There are a wide variety of veteran benefits out there, and they differ by state, according to the American Legion site. For example, Indiana offers free tuition at state schools to the children of disabled veterans. Veterans can attend Connecticut public colleges and universities tuition-free. Oklahoma law exempts certain veterans from property taxes.

Skip Fleming, a retired Marine Corps officer and pilot who works with veterans and active duty members of the military as a planner at Lodestar Financial Planning in Colorado Springs, says veterans are indeed in better shape with health-care benefits since they have access to military health benefits at reduced costs. “Certain benefits help them along the way. Great medical coverage. Good benefits if they stay and retire after 20 years.” However, he chafes at some of Skimmyhorn’s conclusions about veteran financial well-being in general, saying vets come from all walks of life and varying financial wisdom.
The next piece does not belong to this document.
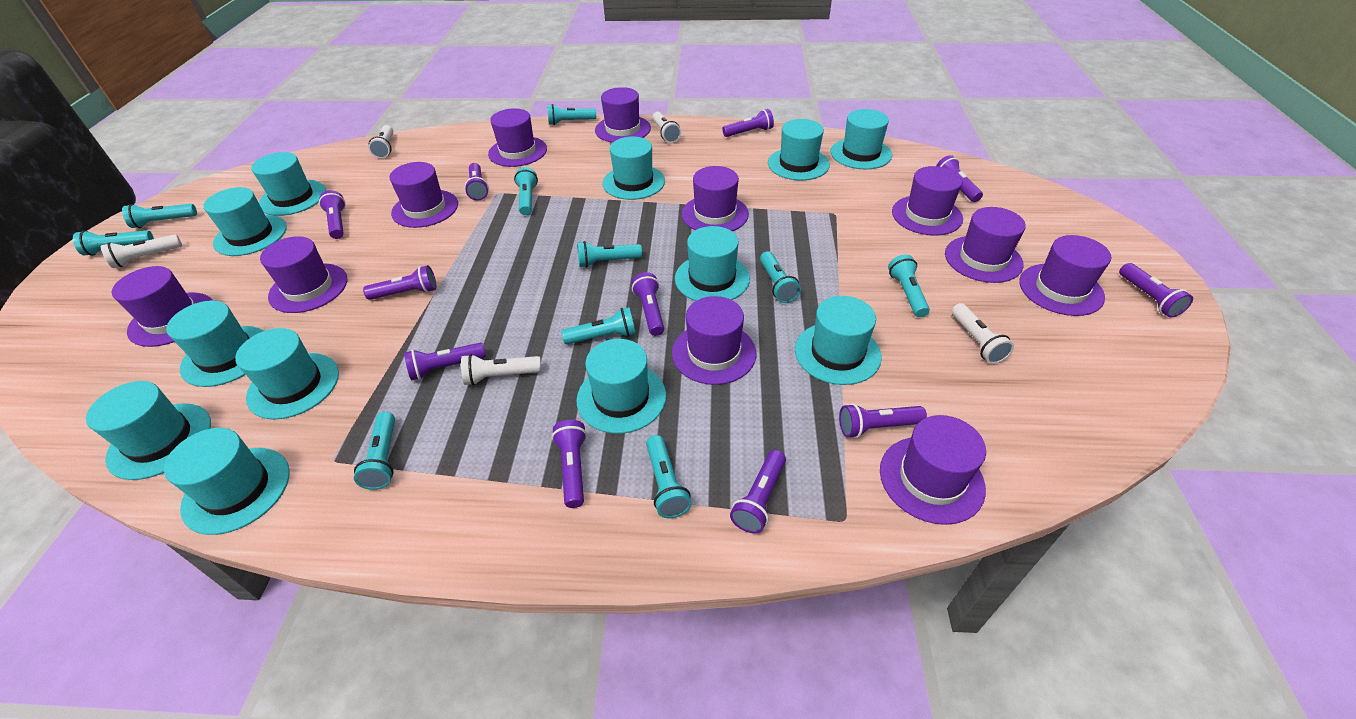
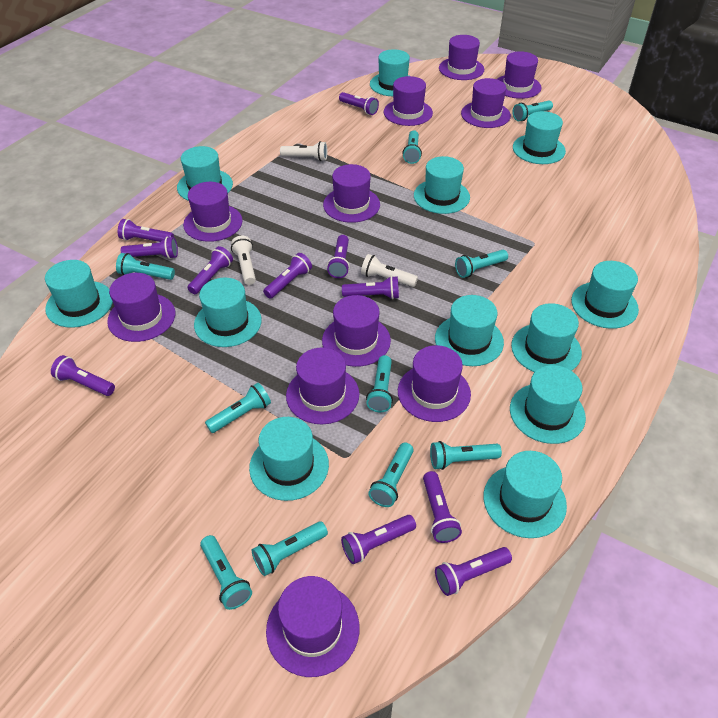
white flashlight: 5 -> 3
Fleming says he knows active duty members, senior duty NCOs and officers that have a certain amount of discipline in their lives that has carried over to their finances; he sees them as no more credit-prone than your average citizen.

He says comparing veterans financially is like comparing people with brown hair. “It’s tough to generalize people, so the report did them a little bit of injustice.”

But military personnel do face financial choices that civilians don’t, says Fleming. For instance, in the next year, they are going to have to decide whether to stay with the old retirement system or change over to the blended retirement system, which includes payments into the Thrift Savings Plan. The TSP was added to help those who don’t stay in the military long enough to draw a pension (20 years). Those in the new system get TSP matches of up to 5 percent if they stay in the military two years, but those matches can also affect their long-term pension if they stay the full 20 years, says Fleming.

“They have the option of making voluntary contributions to the Thrift Savings Plan, which is a 401(k). … If they opted into the blended retirement system they would have the benefit of up to a 5 percent match on their [TSP] contributions. But if they stayed for 20, that would mean a reduced pension, so instead of getting a pension in 20 years, the pension would be reduced because of the match.

Younger people who aren’t sure they are going to stay for 20 years are likely to want to opt in. “It behooves them to go in there and get the match if not more,” from the TSP, which he calls one of the best DC plans out there. But someone who has seven years or so of service already and plans on staying might want to stay in the old retirement plan and not get the match, he says.

"It is a question they are going to have to solve individually, and a lot of folks are going to have questions about that over the next year.”

The blended system goes into effect January 1, 2018.